[libvirt] [PATCH] RFC: Support QEMU live uprgade

Zheng Sheng ZS Zhou zhshzhou at cn.ibm.com
Wed Nov 13 04:15:30 UTC 2013


Hi Daniel,

on 2013/11/12/ 20:23, Daniel P. Berrange wrote:> On Tue, Nov 12, 2013 at 08:14:11PM +0800, Zheng Sheng ZS Zhou wrote:
>> Hi all,
>>
>> Recently QEMU developers are working on a feature to allow upgrading
>> a live QEMU instance to a new version without restarting the VM. This
>> is implemented as live migration between the old and new QEMU process
>> on the same host [1]. Here is the the use case:
>>
>> 1) Guests are running QEMU release 1.6.1.
>> 2) Admin installs QEMU release 1.6.2 via RPM or deb.
>> 3) Admin starts a new VM using the updated QEMU binary, and asks the old
>> QEMU process to migrate the VM to the newly started VM.
>>
>> I think it will be very useful to support QEMU live upgrade in libvirt.
>> After some investigations, I found migrating to the same host breaks
>> the current migration code. I'd like to propose a new work flow for
>> QEMU live migration. It is to implement the above step 3).
> 
> How does it break migration code ? Your patch below is effectively
> re-implementing the multistep migration workflow, leaving out many
> important features (seemless reconnect to SPICE clients for example)
> which is really bad for our ongoing code support burden, so not
> something I want to see.
> 
> Daniel
> 

Actually I wrote another hacking patch to investigate how we can re-use existing framework to do local migration. I found the following problems.

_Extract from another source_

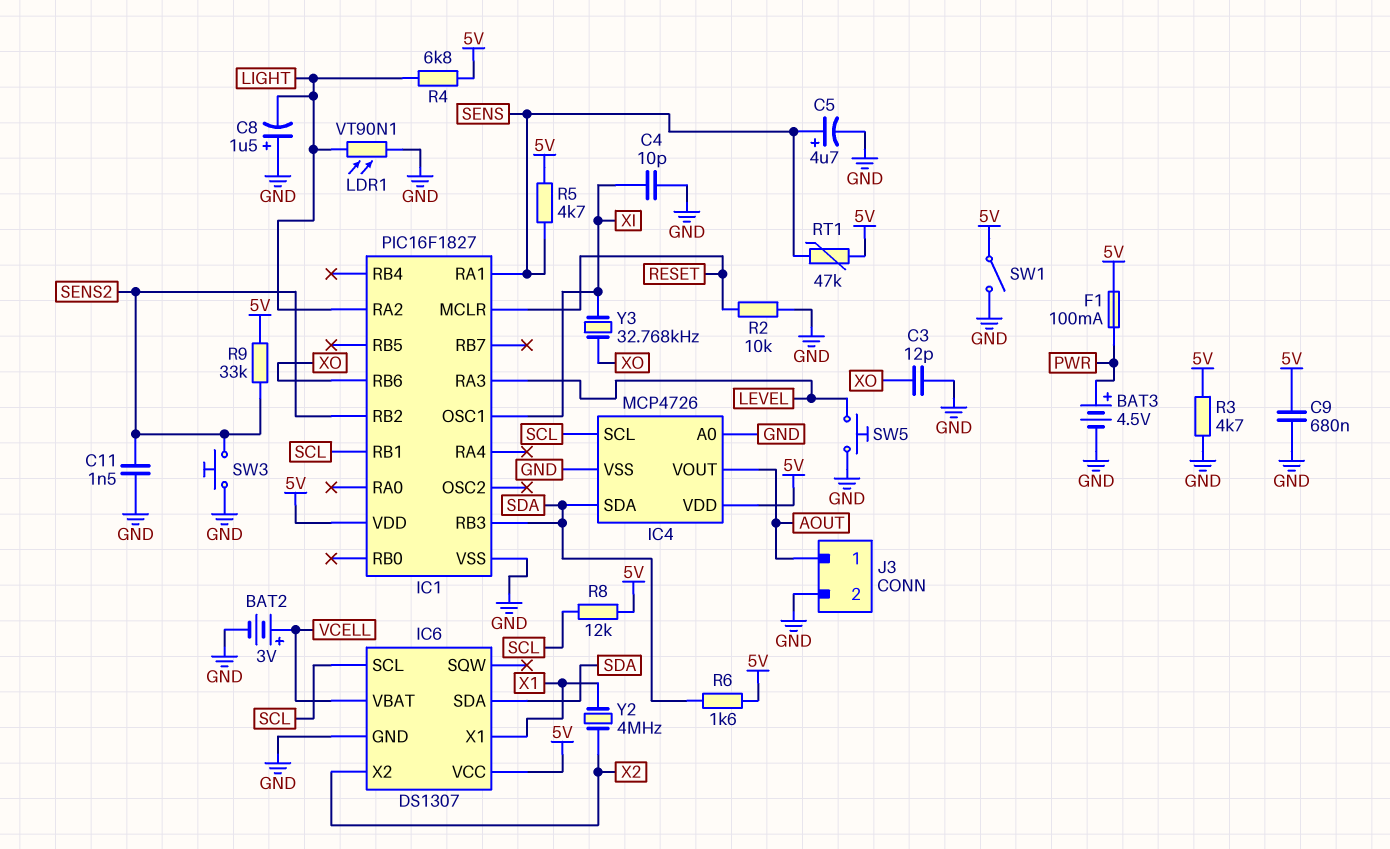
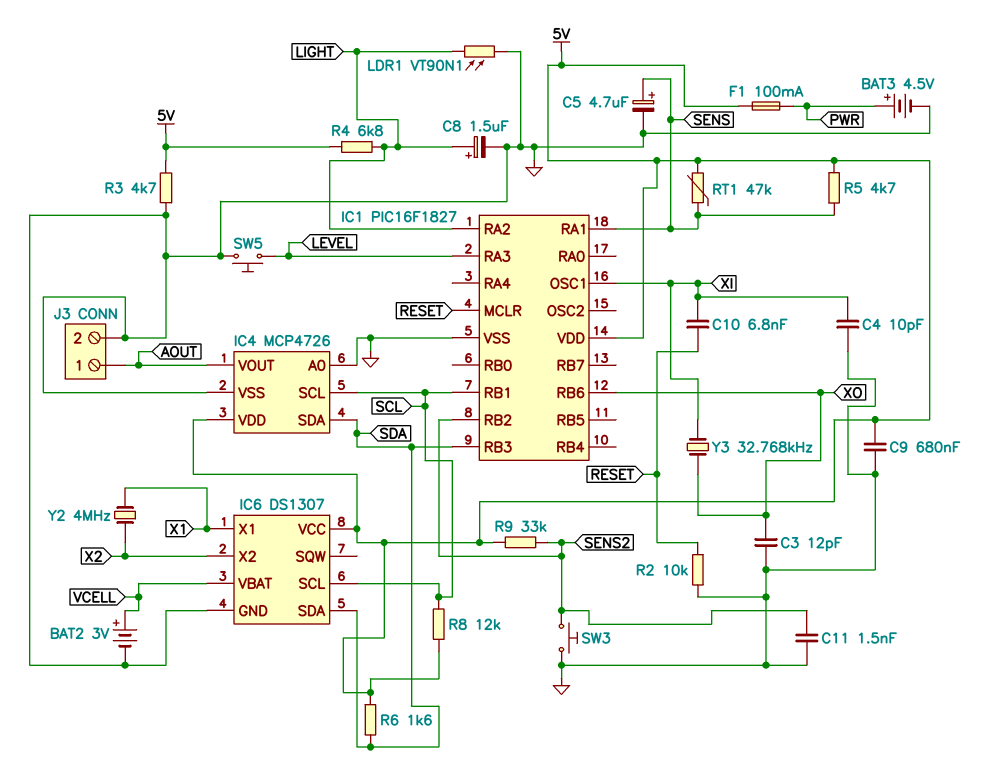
C8: 1.5uF (plus GND, minus LIGHT) -> 1.5uF (plus LIGHT, minus GND)
C10: none -> 6.8nF (RESET, XI)
SW1: switch (5V, GND) -> none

(1) When migrate to different host, the destination domain uses the same UUID and name as the source, and this is OK. When migrate to localhost, destination domain UUID and name causes conflict with the source. In QEMU driver, it maintains a hash table of domain objects, the reference key is the UUID of the virtual machine. The closeCallbacks is also a hash table with domain UUID as key, and maybe there are other data structures using UUID as key. This implies we use a different name and UUID for the destination domain. In the migration framework, during the Begin and Prepare stage, it calls virDomainDefCheckABIStability to prevent us using a different UUID, and it also checks the hostname and host UUID to be different. If we want to enable local migration, we have to skip these check and generate new UUID and name for destination domain. Of course we restore the original UUID after migration. UUID is used in higher level management software to identify virtual machines. It should stay the same after QEMU live upgrade.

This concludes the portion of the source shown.